2. The respondent/assessee was an employee of G.E.C. Turbine
Generators India Ltd. (GECATGL) working as Assistant in Mechanical
Commissioning at its Rihand site. For the assessment year- 1990-91, the
assessee filed the return, declaring income of about Rs. 15,90,942/-. During
assessment proceedings, the Assessing Officer noticed that a search under
Section 132 of Income Tax Act, hereinafter refer to as "the Act" had been
conducted at the business premises of the company in which the assessee
was employed. He found that the evidence seized during the search
established that the salary paid to the assessee had not been fully and truly
disclosed by the employer company. Based upon the material sized during
search, the settlement application filed by the employer company and the
order of CIT (A) in respect of earlier orders, the Assessing Officer made
certain additions to the salary disclosed by the assessee. The additions
comprised Rs 76,738/- on account of overtime, Rs 3, 36,809/- on account of
overheads being 45% of the salary and Rs. 28,704/- on account of
perquisites. He also made addition of Rs. 13,55,167/- on account of tax
perquisites.
3. In the appeal filed by the assessee, the CIT(A), relying upon the
decision of his predecessor in case of 9 other employees of the same
company whose cases were identical to the case of the assessee and also
relying upon the order of the Tribunal in the case of 21 employees of the
same company, having identical facts, deleted the additions made by the
Assessing Officer.
4. Being aggrieved from the order of the CIT(A), the Revenue filed
an appeal before the ITAT. The appeal was dismissed vide order dated 03 rd
August, 2001 on the ground that the CIT(A) had followed the order of his
predecessor in the case of other identically placed assesses, which had also
been upheld by the Tribunal.
5. The Revenue preferred ITA No.177/2002 before this Court
against the order of the Tribunal dated 03rd August, 2001, challenging
deletion of the additions on account of overtime, overheads and perquisites,
as also the deletion of tax perquisites, claiming that the order of the Tribunal
was perverse and was a non-speaking order. It was contended before this
Court that the facts of the cases, relied upon by the Tribunal, were
distinguishable. It was, however, admitted before this Court that no such
plea had been raised by the Revenue before the Tribunal. The appeal filed
by the Revenue was, therefore, dismissed vide order dated December 15,
2003 holding that the view of the Tribunal on a similar issue having been
accepted by the Revenue in respect of the one of the issues, no question of
law survived for the consideration of this Court
6. M.A.No. 240/Del/05 was, thereafter, filed by the Revenue stating
therein that the assessee himself had disclosed tax perquisite, amounting to
Rs 8,36,319/- in the return filed by him and even that amount was deleted by
the CIT(A), thereby giving excessive relief to the assessee. The Revenue,
accordingly, sought rectification of the mistake alleged to have been
committed by the Tribunal, while passing the order dated 03rd August, 2001.

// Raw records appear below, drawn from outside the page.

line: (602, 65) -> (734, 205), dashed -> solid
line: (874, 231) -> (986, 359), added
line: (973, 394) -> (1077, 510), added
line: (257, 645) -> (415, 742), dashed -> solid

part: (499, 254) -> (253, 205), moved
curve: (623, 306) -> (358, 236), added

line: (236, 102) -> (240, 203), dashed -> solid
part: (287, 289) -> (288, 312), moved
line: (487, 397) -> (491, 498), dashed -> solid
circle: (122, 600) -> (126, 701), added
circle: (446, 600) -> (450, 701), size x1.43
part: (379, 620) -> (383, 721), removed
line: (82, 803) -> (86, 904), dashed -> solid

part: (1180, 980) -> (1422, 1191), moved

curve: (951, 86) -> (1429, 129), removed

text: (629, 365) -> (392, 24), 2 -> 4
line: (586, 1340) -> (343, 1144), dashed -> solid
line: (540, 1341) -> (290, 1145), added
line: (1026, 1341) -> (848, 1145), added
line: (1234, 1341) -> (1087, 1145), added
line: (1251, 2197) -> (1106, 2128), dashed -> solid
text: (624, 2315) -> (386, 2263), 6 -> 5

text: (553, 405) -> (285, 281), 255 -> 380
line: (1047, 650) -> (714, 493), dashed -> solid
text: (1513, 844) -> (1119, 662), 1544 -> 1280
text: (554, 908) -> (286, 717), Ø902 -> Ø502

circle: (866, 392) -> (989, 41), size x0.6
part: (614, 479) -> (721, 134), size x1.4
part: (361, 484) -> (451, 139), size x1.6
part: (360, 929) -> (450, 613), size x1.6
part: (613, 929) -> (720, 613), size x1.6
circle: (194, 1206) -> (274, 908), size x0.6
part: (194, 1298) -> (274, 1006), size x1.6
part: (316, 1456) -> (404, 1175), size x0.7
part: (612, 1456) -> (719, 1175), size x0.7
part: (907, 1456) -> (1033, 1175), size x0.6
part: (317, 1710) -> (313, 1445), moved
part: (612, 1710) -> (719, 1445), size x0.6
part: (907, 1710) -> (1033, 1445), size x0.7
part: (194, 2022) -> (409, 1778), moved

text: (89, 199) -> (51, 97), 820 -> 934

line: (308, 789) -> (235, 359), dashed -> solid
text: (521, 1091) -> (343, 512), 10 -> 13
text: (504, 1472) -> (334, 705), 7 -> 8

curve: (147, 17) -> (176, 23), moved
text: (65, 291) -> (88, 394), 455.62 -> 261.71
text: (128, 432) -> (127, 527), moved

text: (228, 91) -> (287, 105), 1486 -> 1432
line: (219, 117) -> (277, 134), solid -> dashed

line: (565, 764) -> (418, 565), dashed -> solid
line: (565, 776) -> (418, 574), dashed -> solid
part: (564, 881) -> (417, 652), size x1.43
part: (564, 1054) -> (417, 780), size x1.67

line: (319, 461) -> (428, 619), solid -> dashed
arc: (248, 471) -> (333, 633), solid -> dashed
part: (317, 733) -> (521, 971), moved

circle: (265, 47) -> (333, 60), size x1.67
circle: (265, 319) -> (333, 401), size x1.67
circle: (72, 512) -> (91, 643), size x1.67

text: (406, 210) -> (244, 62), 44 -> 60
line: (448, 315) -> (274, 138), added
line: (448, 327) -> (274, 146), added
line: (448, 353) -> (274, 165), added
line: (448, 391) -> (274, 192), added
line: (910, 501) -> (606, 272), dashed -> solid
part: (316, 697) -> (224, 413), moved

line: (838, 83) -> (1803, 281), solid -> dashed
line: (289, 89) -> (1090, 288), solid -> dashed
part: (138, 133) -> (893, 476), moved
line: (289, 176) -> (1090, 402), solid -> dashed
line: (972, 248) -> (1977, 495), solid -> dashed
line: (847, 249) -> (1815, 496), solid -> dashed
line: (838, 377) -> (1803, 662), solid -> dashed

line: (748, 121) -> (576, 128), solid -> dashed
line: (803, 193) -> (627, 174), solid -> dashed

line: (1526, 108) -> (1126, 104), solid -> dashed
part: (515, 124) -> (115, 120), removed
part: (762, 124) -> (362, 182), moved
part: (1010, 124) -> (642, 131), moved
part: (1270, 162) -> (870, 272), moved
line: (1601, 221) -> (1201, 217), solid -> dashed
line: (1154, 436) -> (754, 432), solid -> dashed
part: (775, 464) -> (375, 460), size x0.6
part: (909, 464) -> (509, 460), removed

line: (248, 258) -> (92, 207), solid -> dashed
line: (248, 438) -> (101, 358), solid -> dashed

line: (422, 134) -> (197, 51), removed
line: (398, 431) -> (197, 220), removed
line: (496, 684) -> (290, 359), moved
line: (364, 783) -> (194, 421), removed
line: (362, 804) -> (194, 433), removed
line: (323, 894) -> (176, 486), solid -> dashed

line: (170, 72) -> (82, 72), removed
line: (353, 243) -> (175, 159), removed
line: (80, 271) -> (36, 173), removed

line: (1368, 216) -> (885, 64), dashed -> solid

7. While dismissing the application filed by the Revenue, the ITAT
noted that during the course of hearing before it, the Departmental
Representative had conceded the fact that while allowing the appeal filed by
the assessee, the CIT(A) had followed the order of his predecessor in case of
identically placed assessees. The Tribunal was of the view that the
Departmental Representative having conceded that the issue was covered by
the order passed in favour of identically placed assessees and the Reference
Applications against its order having been rejected, there was no ground for
reviewing the order passed by it on 03rd August, 2001.
8. Section 254(2) of the Act, to the extent, it is relevant empowers
the Appellate Tribunal to amend an order passed by it, with a view to rectify
any mistake apparent from the record. In order to attract the application of
Section 254(2), the mistake must not only exist, it needs to be apparent from
the record which would mean that the mistake, attributed by the applicant in
the order, must be visible and obvious. It needs to be an error which is patent
and discovery of which does not require argument or elaboration.
9. In the present case, the Tribunal did not find any apparent error in
the order passed by it on 03rd August, 2001. Departmental representative
having conceded before the Tribunal that the case of the assessee was
identical to that of other employees whose case was followed by the CIT(A)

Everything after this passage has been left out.